1

As the title says, I'm looking for a way in Ubuntu/Linux to compress, encrypt, split, and upload data for backups across multiple clouds.

I have grabbed multiple cloud accounts for free ranging from 2GB to 50GB in size, and I'd like to backup my data encrypted to those clouds. Some of these accounts include Dropbox, box.net, Microsoft Skydrive, Google Drive, and others. All of my systems are running Ubuntu 13.04 Raring.

2 Answers 2

4

The *nix mentality is to use many small programs to do each of the necessary steps and to string them all together using pipes. So, rather than trying to find one tool that does everything you need, you should have a look at the various utilities that can do each of the necessary steps. So, time to read up on:

  1. split, part of the GNU core utils, great little tool for splitting large files into chunks.
  2. tar is used to make archives, to combine many small files into one big archive. It can also use various compression programs to create a compressed archive. For example, to create a compressed (gzipped) archive of all the files in the current directory, you would run:

    tar czf archive.tgz *
    
  3. GnuPG, the Gnu Privacy Guard is a simple to use tool that (among other things) allows you to encrypt/decrypt files.

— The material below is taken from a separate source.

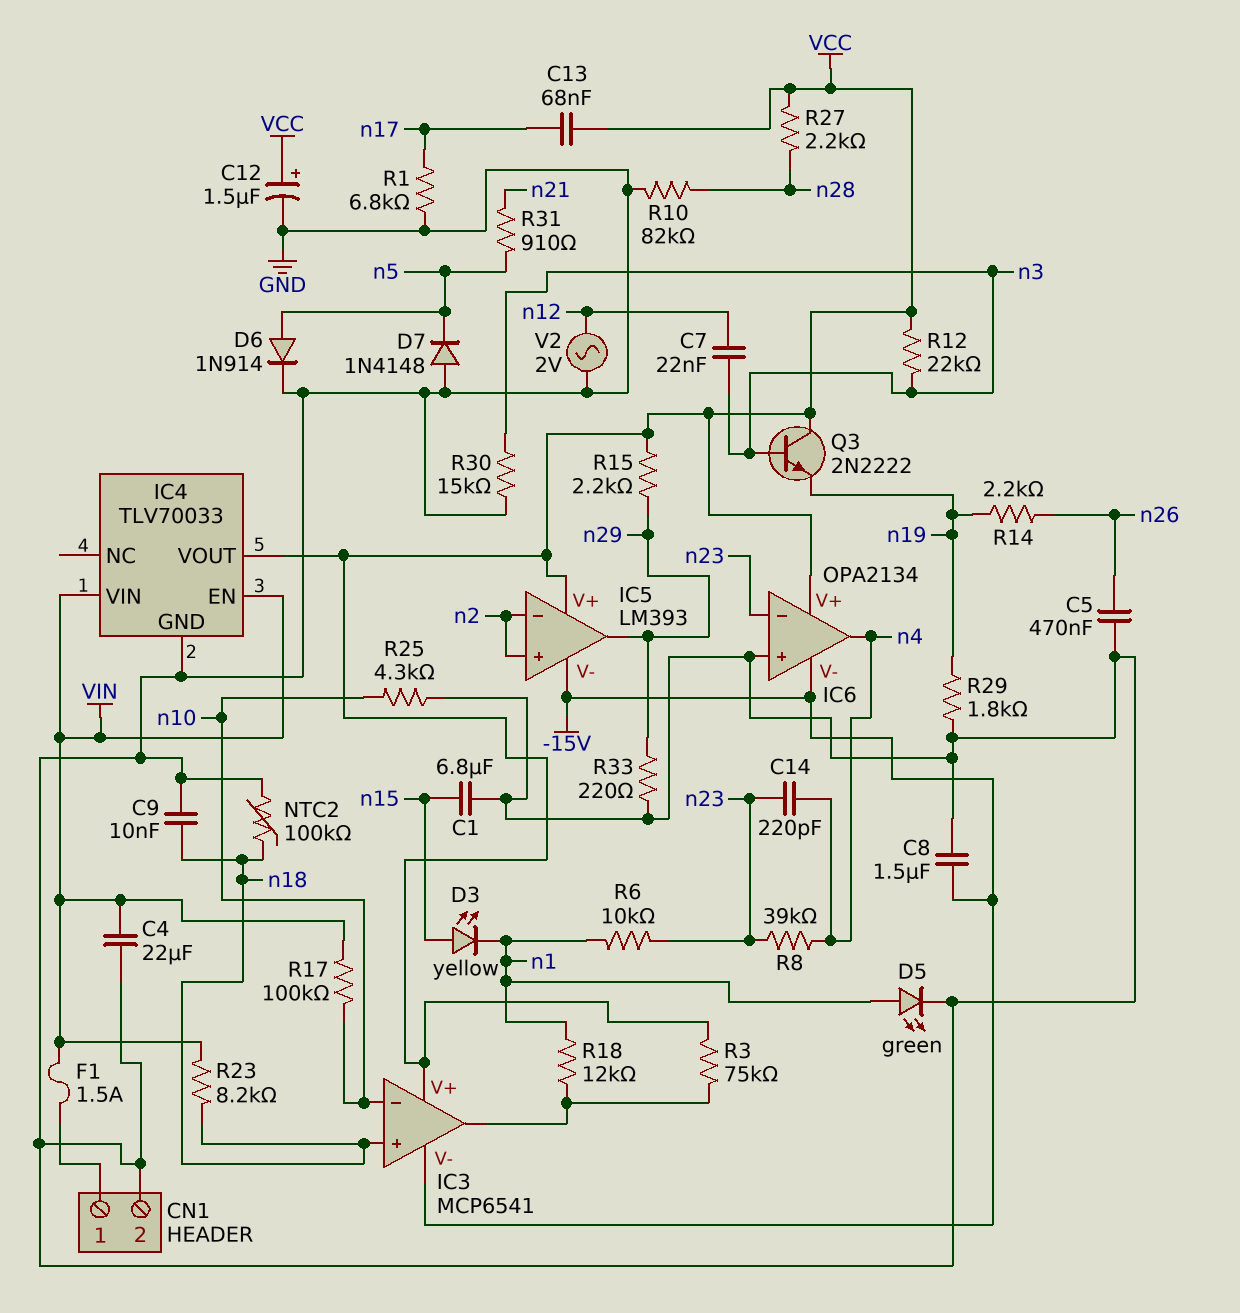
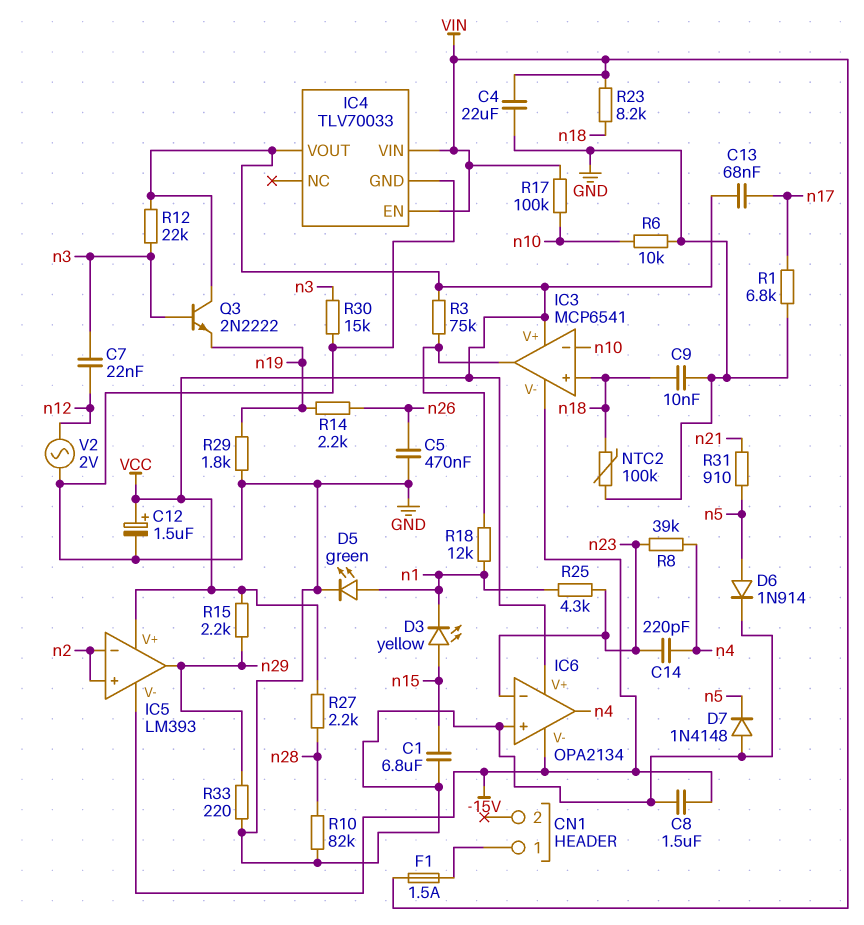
CN1 pin 2: GND -> none
R6: 10k (n1, n23) -> 10k (GND, n10)
R25: 4.3k (GND, n10) -> 4.3k (n1, n23)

  4. What you use to upload will depend on the service in question. Many (like Dropbox) will have their own tools. Others may offer ftp or ssh access. If you have ssh access, you should have a look at rsync which enables compression on the fly and incremental copying. Otherwise, check out scp.

As I said, the details will depend on the service in question but here is an example workflow:

tar czf archive.tgz *           ## compress and create single archive
gpg -c archive.tgz              ## encrypt
split -dn 5 archive.tgz archive ## splits into archive00 - archive04
scp archive0{0,1,2} [email protected]:/path/to/   ## copy archive00, archive01  
                                                  ## and archive 02 to service 1
scp archive0{3,4} [email protected]:/remote/path  ## copy the rest to service 2
1

If you are a Perl guy, do it with Perl. If I had to, and I probably will, I would do it with Bash. Chosen the interpreter you can just combine calls to split and rsync, iterate or plan updates with cron...

4
  • 1
    Not a programmer, however this fall I will be starting college where I'll be hopefully learning more on that.
    – Raansu
    Jul 2, 2013 at 8:52
  • Bad news is people are not taught that kind of things in college.
    – 174140
    Jul 2, 2013 at 9:00
  • Making my major Computer Sciences should help me, otherwise I'll be SOL.
    – Raansu
    Jul 2, 2013 at 9:05
  • Not necessarily. I did both the B. Comp. Sc. and half the M. Comp. Sc., and I learnt this kind of things in my first clerkjob.
    – 174140
    Jul 2, 2013 at 9:21

You must log in to answer this question.

Not the answer you're looking for? Browse other questions tagged .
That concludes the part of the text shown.